My daughter was formula-fed, and survived her infancy beautifully. I enjoy the quiet time my son and I have over a bottle, and I have never had any bonding issues with him, we were inseperable the moment he was born and that has never changed. The minute his Mommy walks into the room he squeels in panic because he isn’t touching me IMMEDIATELY. Sounds like bonding to me. And he has always been super healthy, the best way I can describe him is “sturdy”.
I agree that breastfeeding is very beneficial, but it’s just not fair the way women are too often treated when they choose a different path. We all have our own reasons for the choices we make, and in this case the reasons should stay private – between partners in raising a child and their physician. It can be very isolating to be judged like this, and it is about the last thing that new Moms need, first-timers or not.
Lori says
I feel fortunate I can breastfeed my little guy. But, wouldn’t you know it, I had people frown at me because I was breast and not bottle feeding. I think what happens is that women feel whatever they did was the best thing…and it was for their child(ren)…but they forget that the best for another child is exactly what their mom and dad decide/are able to do. All that matters is that your little one is healthy, happy and thriving.
mycafelatte says
Formula mom here. Try giving your child SOY formula and people telling you your child will end up gay. (in addition to having no immunity, become less smart and not bond with you) Where does this stuff come from?

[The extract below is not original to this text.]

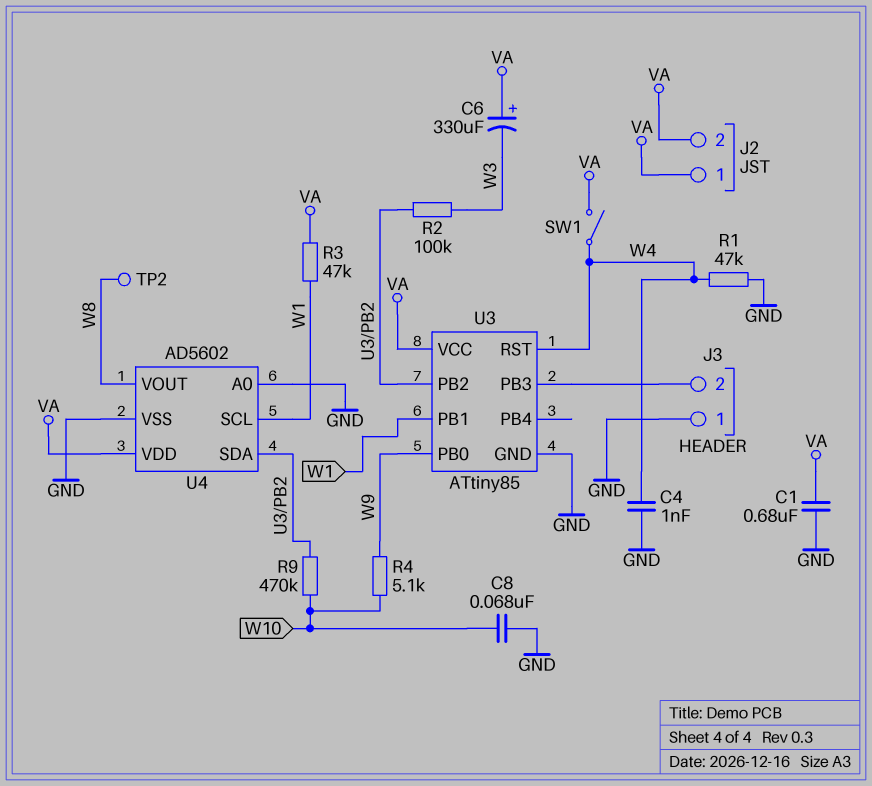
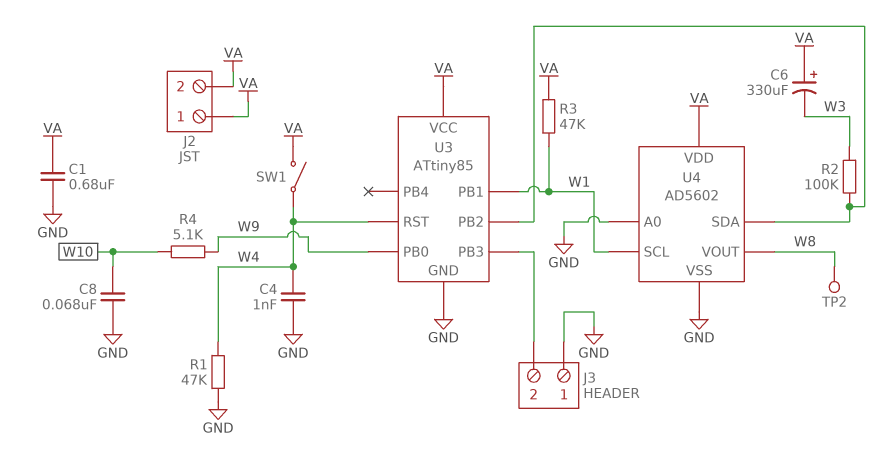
R9: 470k (U3/PB2, W10) -> none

I agree, instead of judging we just need to support one another. Being a mom throws you into a very competitive and opinionated community.
Kath says
Sarah, this is such a good topic. I wrote a post not too long ago about this kind of mother-judgment. It’s mind-boggling how much we do it. http://www.urbanmoms.ca/losing_it/2009/01/judge-this.html
There are lots of reasons people formula feed, and none of us can presume to judge another person’s decisions. If we go down that road where do we stop? I think it’s high time we women started giving each other unconditional support instead of opinions and commentary.
That being said, if/when you do have another baby, if you still want to breastfeed, I encourage you to try. I too had low supply with my first baby, and I supplemented her breastfeedings with formula. With my second, I was able to feed her exclusively on breastmilk. You may also want to research the drug motilium and ask your doctor about it. It’s a very safe antiemetic (they give it to babies with reflux) but one of its side-effects is that it can increase lactation in women, so it’s often used “off-label” to help increase a woman’s milk supply.